Martin Lipton, founding partner of Wachtell, Lipton, Rosen & Katz, has long been considered one of the deans of the corporate law bar. Now, in a memorandum excerpted at the Harvard Law School Forum on Corporate Governance and Financial Regulation website, Lipton and co-author Sabastian V. Niles set forth their position that the SEC should follow the U.K.’s lead in abandoning quarterly reporting requirements.

In late 2014, U.K. regulators ceased mandating quarterly reporting for companies, commenting that: “rigid quarterly reporting requirements can promote an excessively short-term focus by companies, investors and market intermediaries and impose unnecessary regulatory burdens on companies, without providing useful or meaningful information for investors.” Echoing those concerns, Legal & General Investment Management Ltd., a European asset manager with over £700 billion in total assets under management, recently wrote to the boards of the 350 largest companies on the London Stock Exchange urging an end to quarterly reporting. In its letter, Legal and General decried expensive and time-consuming quarterly reporting as focused “on short-term performance … not necessarily conductive to building a sustainable business.”

Impressed with these developments, Lipton suggests that the U.S. should follow suit:

“While U.S. companies do not, as of yet, have the option of discontinuing quarterly reporting (though they do have discretion to decline giving quarterly earnings guidance), the SEC should keep these observations in mind in pursuing disclosure reform initiatives and otherwise acting to promote, rather than undermine, the ability of companies to pursue long-term strategies.”

There is no doubt that short-term thinking has resulted in some questionable practices, such as companies cutting back on R&D in favor of stock repurchases. And as a result, Lipton and Legal & General are not the only voices speaking out. Earlier this year, Laurence D. Fink, chief executive of BlackRock, sent a letter to CEOs of 500 of the nation’s largest companies criticizing dividends and stock buy-backs, stating: “[T]he effects of the short-termist phenomenon are troubling both to those seeking to save for long-term goals such as retirement and for our broader economy.” Then, last month presidential-hopeful Hillary Clinton pledged reforms to “help CEOs and shareholders alike to focus on the next decade rather than just the next day.”

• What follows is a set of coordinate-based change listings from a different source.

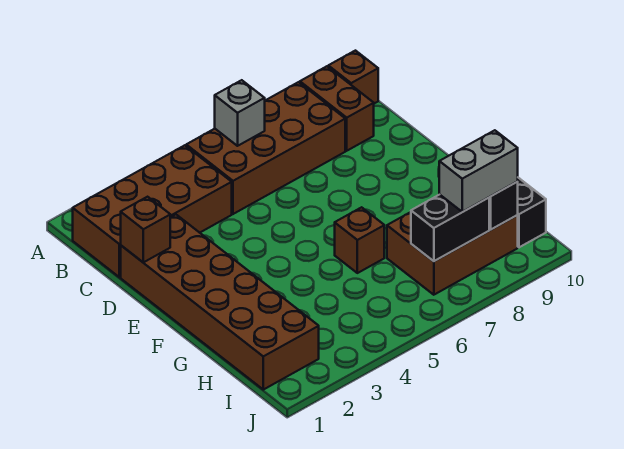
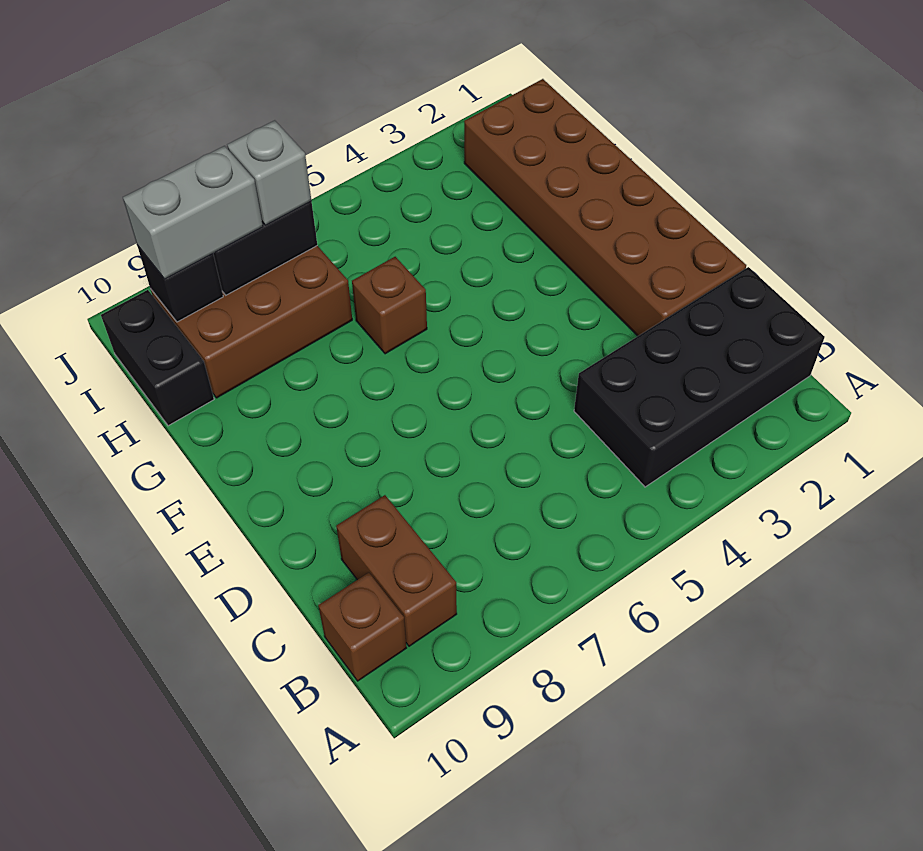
brown brick B1:C4 level 1 -> black brick B1:C4 level 1
brown brick B5:C8 level 1 -> none
grey brick B6 level 2 -> grey brick I7 level 3
brown brick D1 level 2 -> none

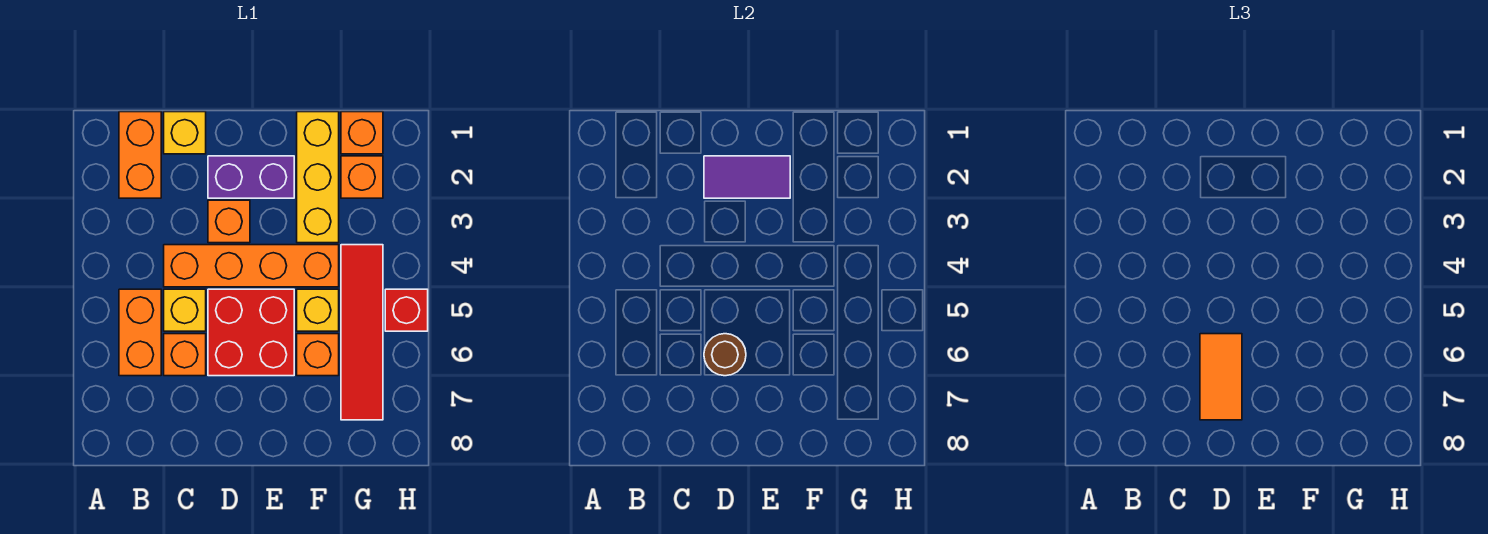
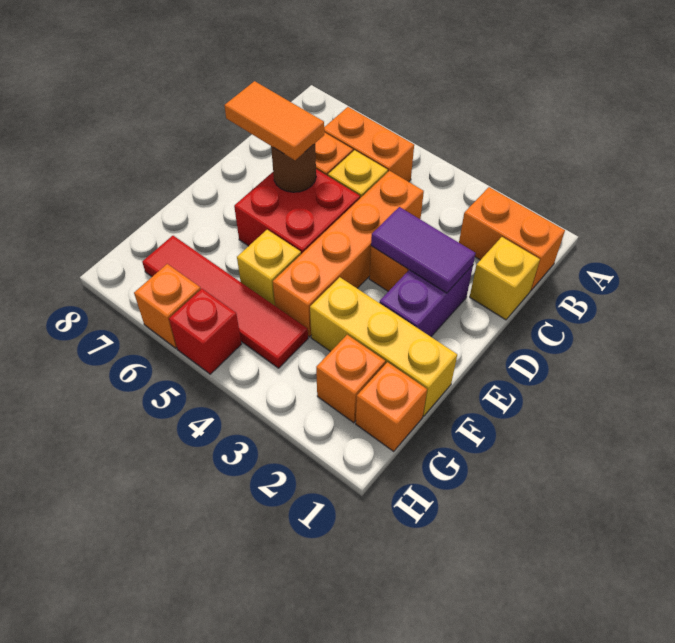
purple tile D2:E2 level 2 -> purple tile D2:D3 level 2
orange brick F6 level 1 -> orange brick H6 level 1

But even if you favor long-term strategic thinking, is eliminating quarterly reporting the answer? For many, the answer is a resounding “no”. Financial journalist Herb Greenberg of Pacific Square Research called the proposal “the stupidest thing [he’s] ever heard,” urging that eliminating quarterly guidance, not quarterly reporting would better serve long term investors. Hilary Eastman, PwC’s Director of Investor Engagement, commented: “Getting rid of quarterly reports might free up time for now – but it’s not a long-term solution and treats the symptom rather than the cause. Better, not necessarily less, information should be the goal.”

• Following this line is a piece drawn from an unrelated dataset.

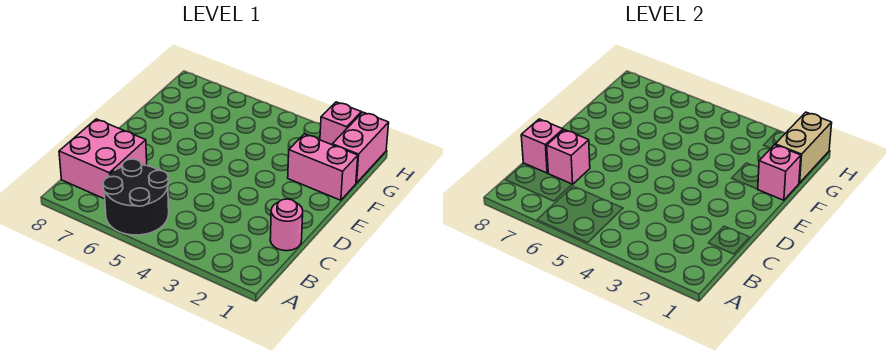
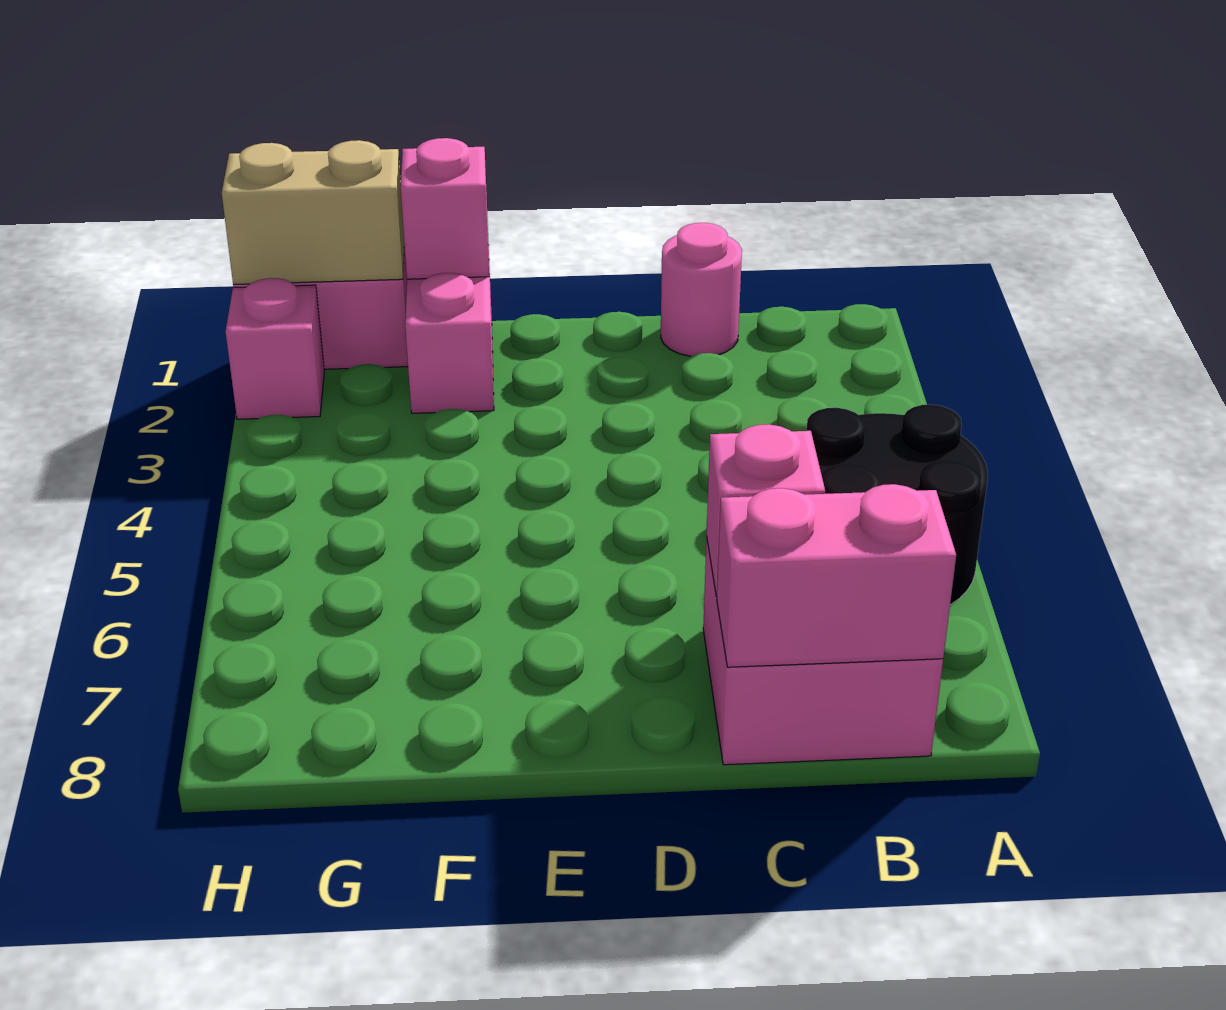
pink brick C8 level 2 -> pink brick B8:C8 level 2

We agree that better information and transparency is the answer. While short-termism is a concern, eliminating quarterly reporting is not the solution. Quarterly reporting provides investors with a timely and reoccurring snap shot of a company’s finances and condition. This information leads to more informed investors, and provides a regular opportunity for companies to engage with investors and analysts. Eliminating quarterly reporting will not only leave investors in the dark for long periods of time, but fails to address core issues with short-termism, such as the myopic focus on meeting earnings forecasts. A better approach is for companies to continue to report their actual financial results, but limit their guidance on prospective revenues and earnings. Time and time again we have seen companies become so fixated on meeting their projections that management resorts to a number of gimmicks to inflate their financials, from delaying expenses to back-dating revenue. But abandoning the core principle of transparency is not the answer.